What does an “intellectual life” look like at Notre Dame? How do we students live a life devoted to learning and truth in the midst of a demanding course load, a chaotic schedule, a vibrant social life and professional pressures to succeed and to achieve?
I am not the only one asking these questions.
Notre Dame senior Erica Dowd recently wrote an article titled “Leave learning alone,” in which she expresses the idea that “the value of learning is not compromised” in the modern university. Dowd’s article expresses the conflict between the practicality of getting a degree to get a job and the ideal of living the intellectual life at Notre Dame.
Saint Mary’s freshman Sienna Stephens recently wrote an article titled, “Spend more time alone,” in which she articulates the value of solitude in a campus culture that tends to view alone time as “being on the sidelines.” Stephens’ article expresses the conflict between living a bustling social life and living a quiet, contemplative, intellectual life in this tri-campus community.
English graduate student Oliver Ortega recently wrote an article titled, “In the trenches: surviving Hesburgh Library’s dissertation boot camp,” in which he reflects on the grueling process of writing his dissertation and wonders, “Was it intellectual curiosity or intellectual masochism that put me on the Ph.D. path?” Ortega’s article expresses the conflict between living the disciplined and highly structured “academic life” with living the free and creative intellectual life at Notre Dame.

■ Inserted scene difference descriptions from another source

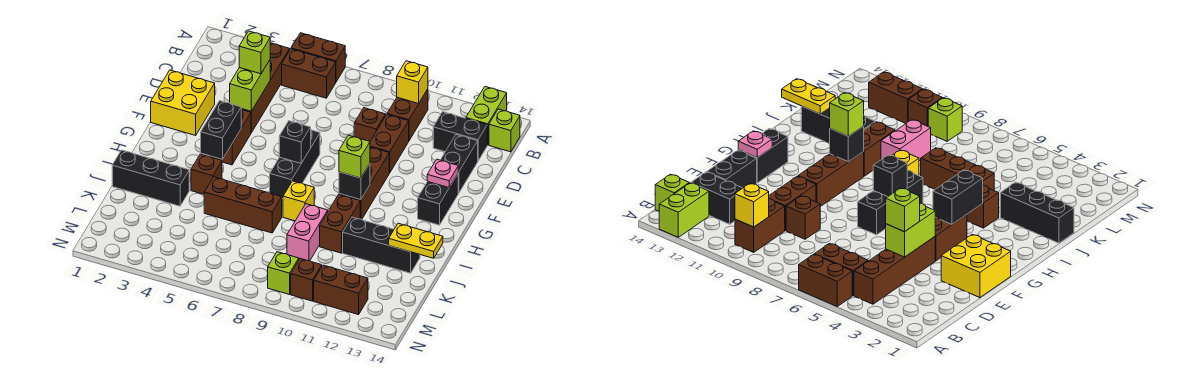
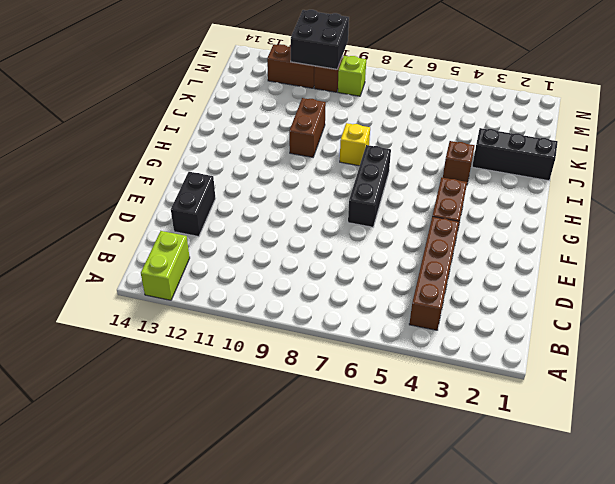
black brick M10:N11 level 2 -> none
none -> brown brick A5:A6 level 1
none -> brown brick B5:B6 level 1
none -> brown brick B10:C10 level 1
none -> lime brick B14 level 1

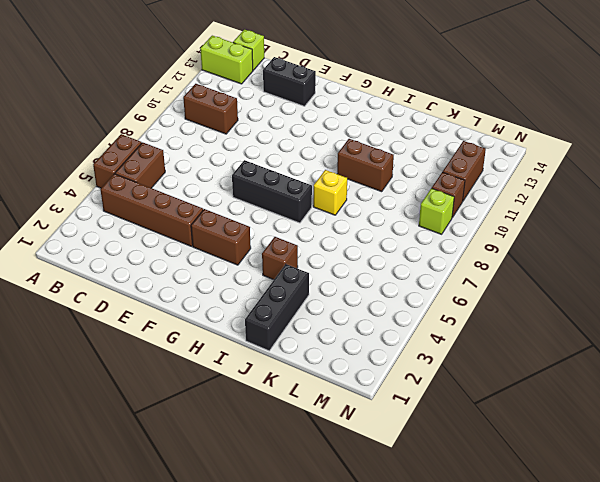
none -> black brick C12:C13 level 1
none -> brown brick D9 level 1
none -> brown brick D10:E10 level 1
none -> yellow brick E1:F2 level 1

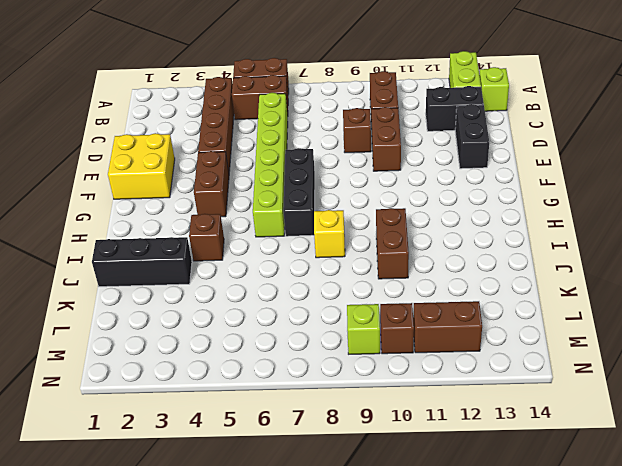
lime brick C6:H6 level 1 -> none
none -> brown brick F10:H10 level 1
none -> black brick F13:G13 level 1
none -> brown brick J5:J7 level 1
none -> pink brick J9:K9 level 1

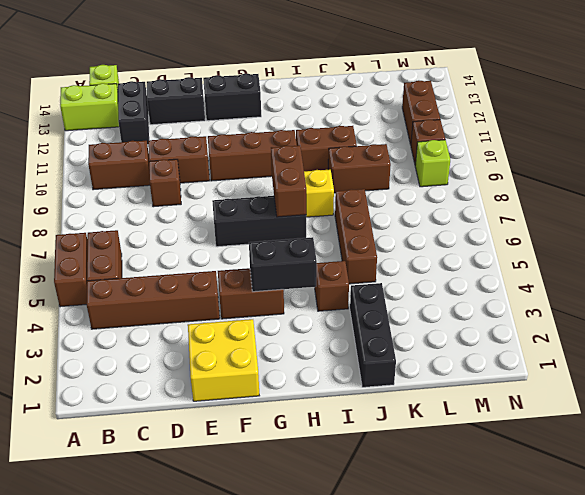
brown brick H7:H8 level 2 -> none
brown brick J9:K9 level 1 -> pink brick J9:K9 level 1
none -> black brick J11:J13 level 1
none -> yellow brick B10 level 2
none -> lime brick D4:E4 level 2
none -> pink plate F13 level 2

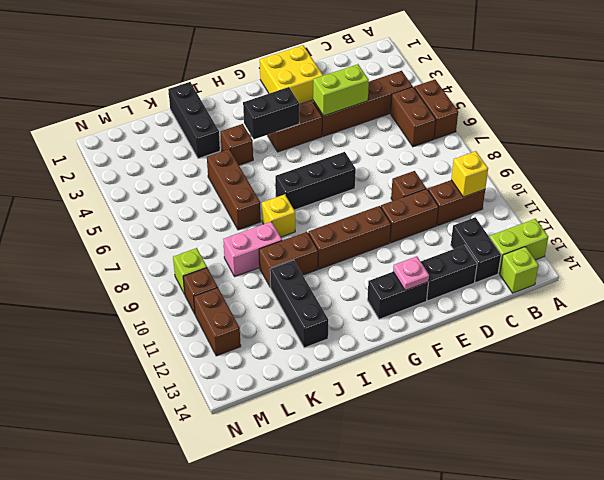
none -> black brick G7 level 2
none -> black brick H10 level 2
none -> yellow plate J13:J14 level 2
none -> lime brick D4 level 3

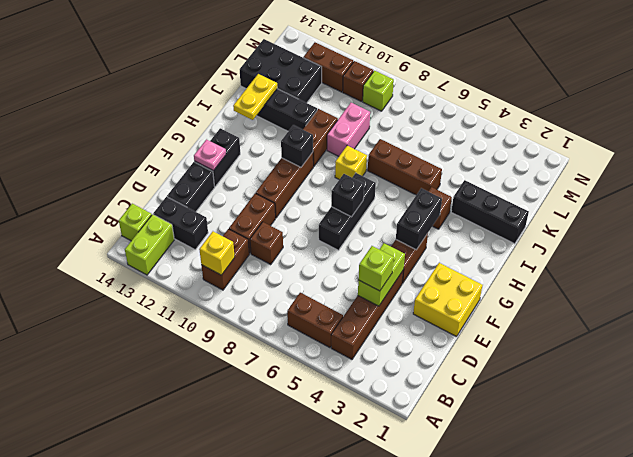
yellow plate I13:J13 level 2 -> yellow plate J13:J14 level 2
black brick K12:L14 level 1 -> none
none -> brown brick A5:A6 level 1
none -> lime brick H10 level 3

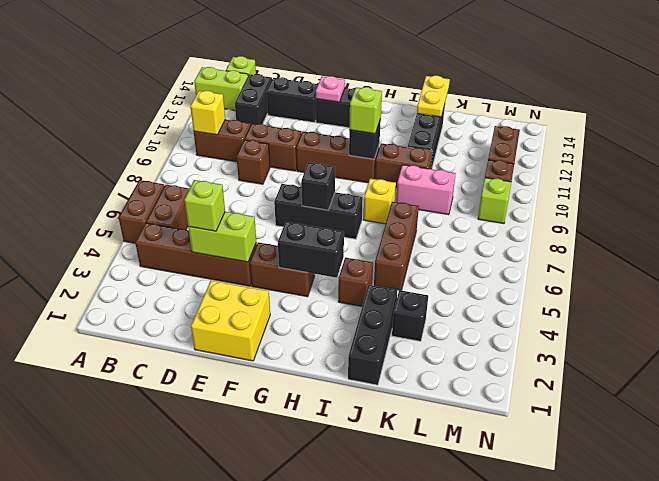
black brick K3 level 1 -> none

Professor of philosophy Paul Blaschko recently wrote an article titled, “Creating a Culture of Virtuous Leisure in a World of Total Work,” in which he attempts to answer the question (originally posed by one of his students), “What does leisure look like today?” Blaschko notes that many of the models of living an intellectual life (or a life that cultivates “virtuous leisure”) are outdated and not suitable for Notre Dame’s environment (e.g., “ancient symposia, 18th-century salons, or even monastic rules of life”). Blaschko then describes Notre Dame’s Sheedy Family Program in Economy, Enterprise and Society, which explores the relationship between business and the liberal arts, as a community and a curriculum at Notre Dame that successfully cultivates virtuous leisure. For Blaschko, the program — with its “competitions, academic workshops, and lightly structured late-night dialogues around a campfire on the shores of Lake Michigan” and its “three-hour dialogues over dinner each month in a room that looks like we’re on the set for ‘Harry Potter’ or ‘Downton Abbey’” — successfully “integrate[s] the life action with the life of contemplation through dialogue.”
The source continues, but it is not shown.